For science to be reproducible, its software setup must be too. The TRE provides projects with Container technology (Docker/Podman and Snap), a key enabler for making software setup repeatable. Not everyone will be familiar with this technology! – with this design decision, ARC is doubling down on its mission: to support researchers making best use of the tools, practices and systems that enable computational science and digital scholarship. Our Collaborations & Consultancy team are ready to help.

Unbounded research needs unbounded compute. ARC is investing in research compute, and these platforms should be just as available for use with sensitive data as for any other research.
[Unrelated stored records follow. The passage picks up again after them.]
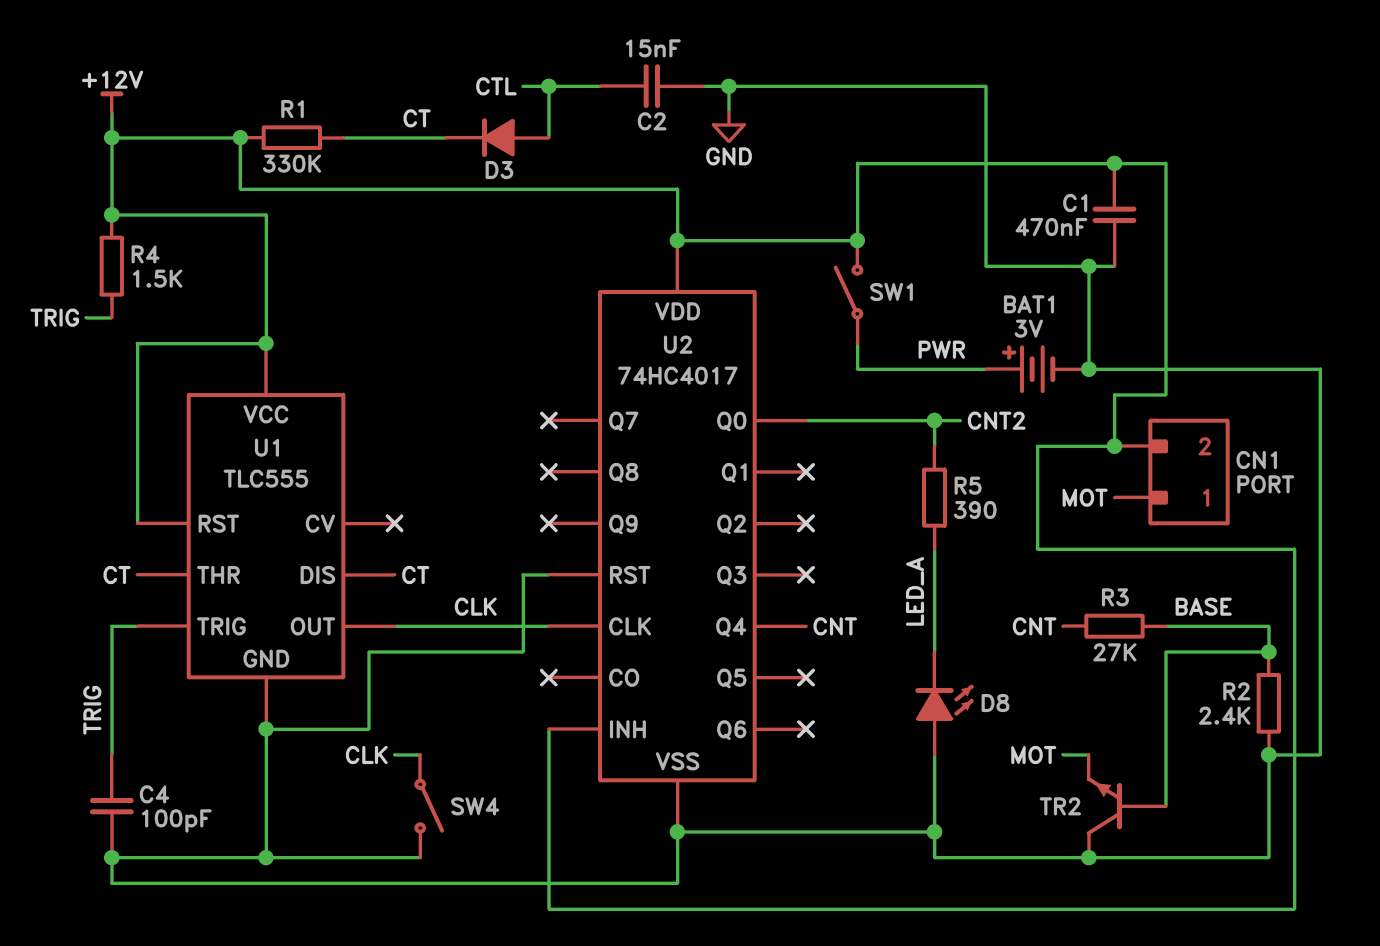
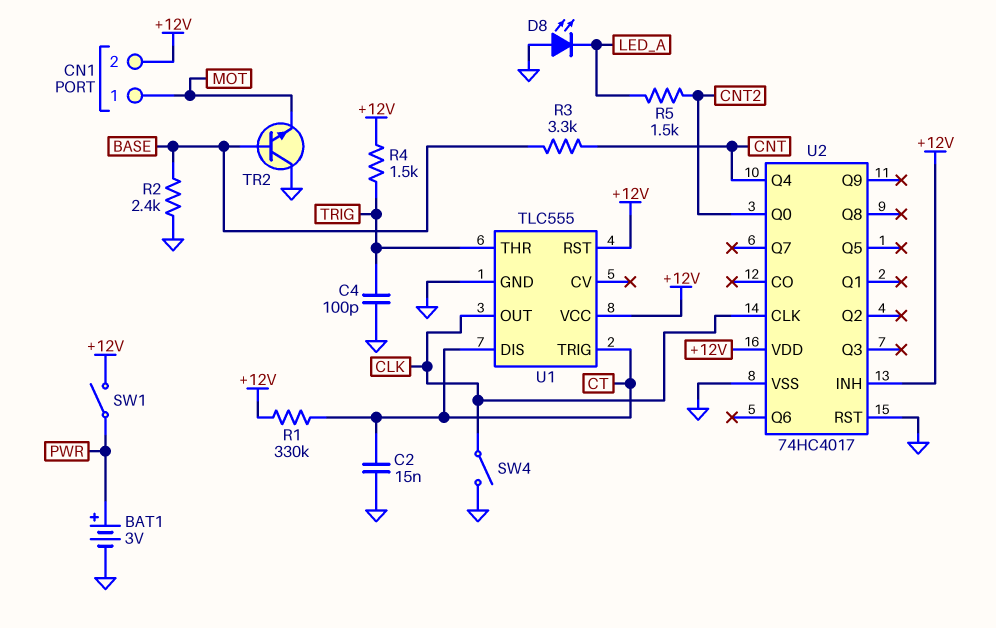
C1: 470nF (+12V, GND) -> none
C2: 15nF (CTL, GND) -> 15nF (CT, GND)
D3: diode (A CTL, K CT) -> none
R3: 27k (BASE, CNT) -> 3.3k (BASE, CNT)
R5: 390 (CNT2, LED_A) -> 1.5k (CNT2, LED_A)
U1 pin THR: CT -> TRIG
U1 pin TRIG: TRIG -> CT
The TRE uses cloud practices to provision the required security, initially on a public cloud platform, AWS – giving virtually infinite capacity – and, in future, onto ARC’s research compute and storage platforms – giving access to high-performance compute at much lower cost.

Who can use it?

The ARC TRE is running under a new Information Security Management System (ISMS), which is in the process of being operationalised at ARC. This means the environment is not yet ready to take NHS data, or data that explicitly requires ISO27001 certification, but both certifications are planned for the first half of 2025. So, if your data does not require these certifications, or you are planning research for later in 2025, you can consider using the ARC TRE. In any case, the Information Governance assurance team or the TRE team will be happy to advise on the suitability of the environment for your research.

In terms of costs, the ARC TRE has a straightforward and permissive pricing structure:

  • For basic usage (a moderately powerful t3a.medium desktop per user, and 100GB of project storage), the ARC TRE is free.
  • If you require more than this, we will ask you to include some “facility” costs in your funding. We use a transparent model based on AWS pricing. As an example, requesting a p3.2xlarge (with a V100 GPU with 16GB VRAM) will cost about £140 a month.
  • We will not rescind access or charge you, even if you end up using more compute than originally estimated, or if the AWS price fluctuates. (In the case of accidental or unreasonable overuse, we’ll have a polite conversation!)

Early adopters of the ARC TRE might find they are talking to the team, and influencing the development of the environment, more than they expect! The project is run using Agile and DevOps, and we will continuously improve the platform (always taking great care to ensure projects in flight are not adversely affected).

What’s in it for ARC?

ARC is UCL’s research, innovation and service centre for the tools, practices and systems that enable computational science and digital scholarship. We expect concrete learning from and for each TRE project: benefiting both ARC and the research teams.

As ARC collaborates on different projects with their own configurations and procedures to solve their own unique challenges, we will be building up an armoury of configurations and procedures that can be used again. A configuration that worked well with one dataset will be invaluable for another project with a similar dataset. Data owners will find that we can meet their needs repeatedly and repeatably.

As we are expecting to continue to manage this service through many hundreds of projects, we will be able to take the knowledge learnt from one project into future projects, as well as working out how to gather and organize this information to improve continuously our information security and user experience.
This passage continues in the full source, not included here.